NOAA’s global and US temperature estimates have become highly controversial. The core issue is accuracy. These estimates are made by very complex statistical models which are sensitive to a large number of factors, but the magnitude of sensitivity for each factor is unknown. NOAA’s present practice of stating temperatures with precision is clearly untenable, because it ignores these significant uncertainties.

Thus NOAA needs a focused research program to try to determine the accuracy range of these controversial temperature estimates. Below is a brief outline of the factors to be explored. The research goal is to systematically explore the uncertainty each factor contributes to the temperature estimates.

1. The urban heat island effect (UHI). This is known to exist but its specific effect on the temperature recording stations at any given time and place is uncertain.

2. Local heat contamination of temperature readings. Extensive investigation has shown that this is a widespread problem. Its overall extent and effect is highly uncertain.

3. The limited accuracy of individual thermometer readings. The average temperature cannot be more accurate than the individual readings that go into it. It has been suggested that in some cases this inaccuracy is an entire degree.

4. Other temperature recording station factors, to be identified and explored. Several have been discussed in the literature.

5. Adjustments to temperature data, to be systematically identified and explored. There are numerous adjustments made to the raw temperature data. These need to be cataloged, and then analyzed for uncertainty.

6. Homogenization, which assumes that temperature change is uniform over large areas, is a particularly troubling adjustment deserving of special attention.

7. The use of sea surface temperature (SST) proxies in global temperature estimates. Proxies always add significant uncertainty. In the global case the majority of the surface is oceanic.

8. The use of an availability or convenience sample rather than a random sample. It is a canon of statistical sampling theory that convenience samples are unreliable. How much uncertainty this creates in the temperature estimates is a major issue.

9. Area averaging. This is the basic method used in the surface temperature estimating model and it is a nonstandard statistical method, which creates its own uncertainties. For example, different thermometers are in effect given very different weights. Plus the global average is an average of averages.

10. Interpolation or in-filling. Many of the area averaging grid cells do not have good temperature data, so interpolation is used to fill them in. This can be done in many different ways, which creates another major uncertainty.

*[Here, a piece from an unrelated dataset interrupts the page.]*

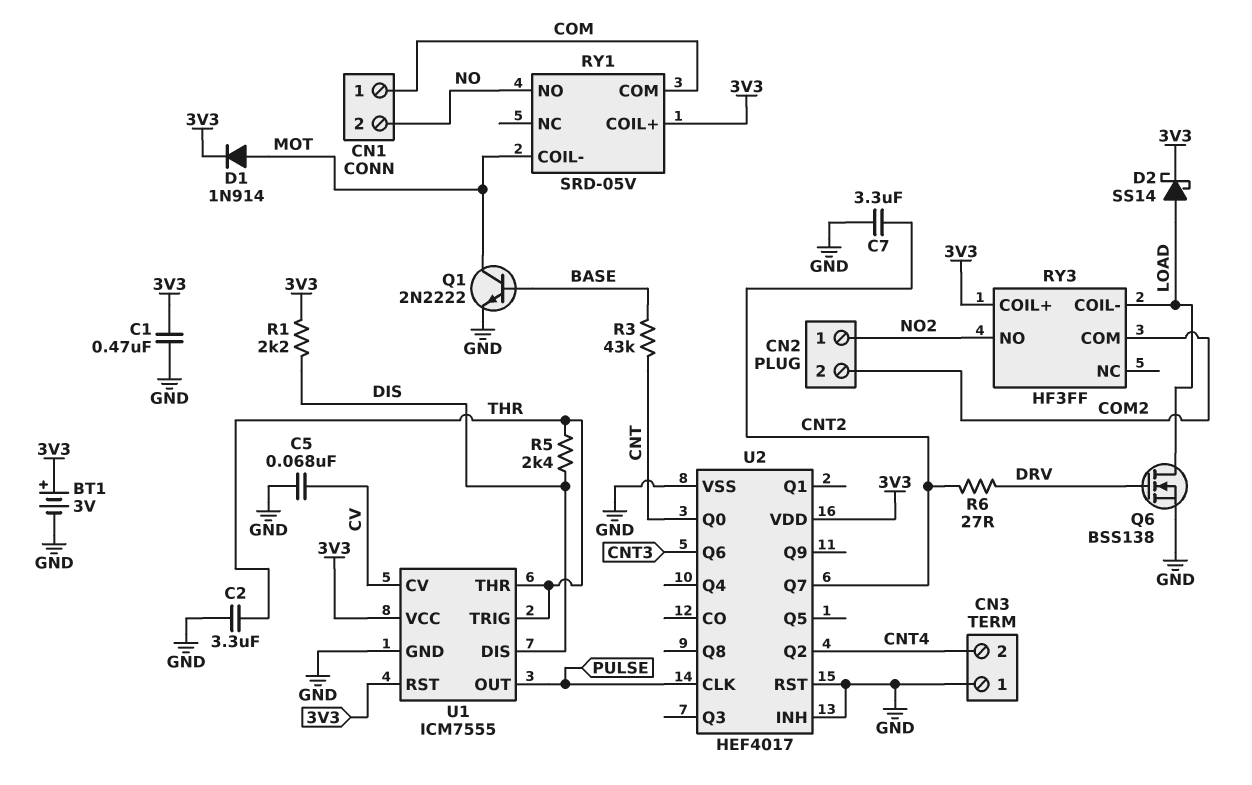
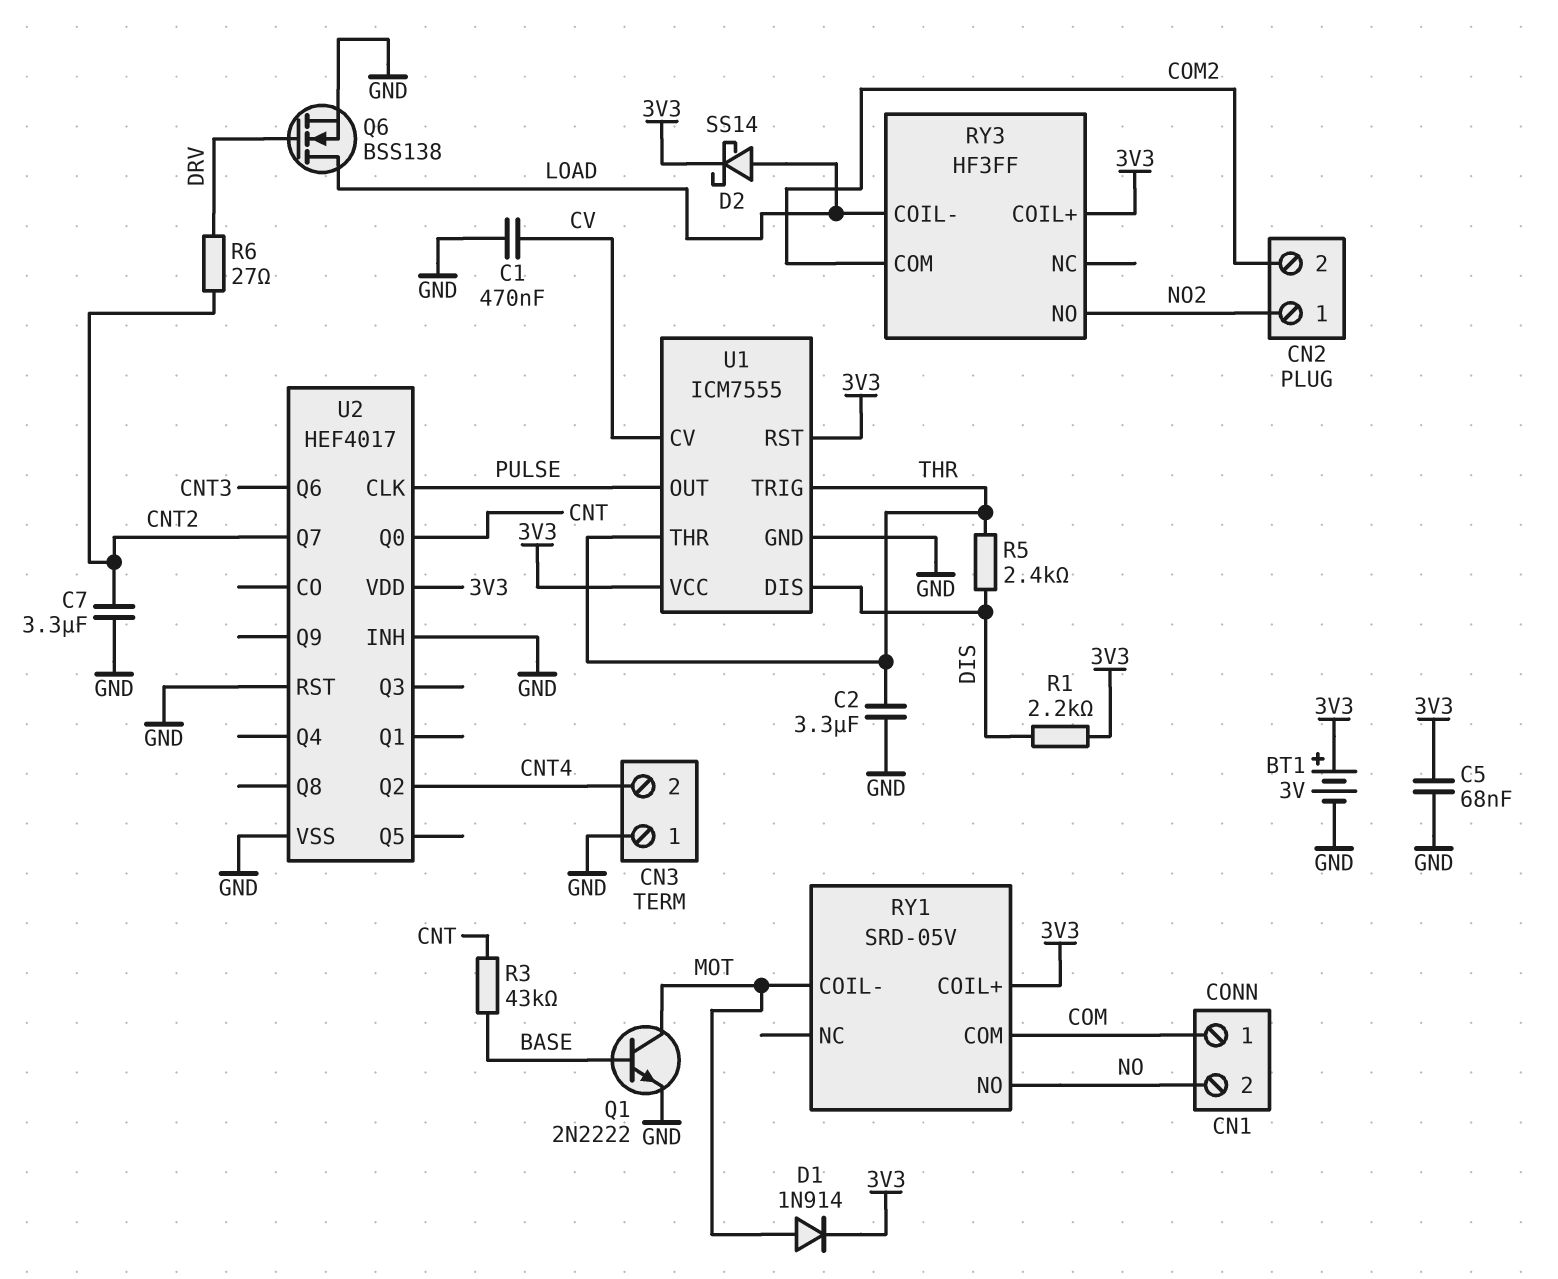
C1: 470nF (3V3, GND) -> 470nF (CV, GND)
C5: 68nF (CV, GND) -> 68nF (3V3, GND)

Other factors are likely to be identified and explored as this research proceeds. To the extent that the uncertainty range contributed by each factor can be quantified, these ranges can then be combined and added into the statistical temperature model. How to do this is itself a research need.

Note that it is not a matter of adjusting the estimate, which is what is presently done. One cannot adjust away an uncertainty. The resulting temperature estimates will at best be in the form of a likely range, not a specific value as is now done. This range may be large. For example, if each of the ten uncertainty factors listed above were to be about 0.1 degrees, then the sum might be a whole degree or more.

Note also that most of this research will also be applicable to the other surface temperature estimation models, such as GISS, HadCRU and BEST. All of these models use roughly the same data and methods, with many differences in detail.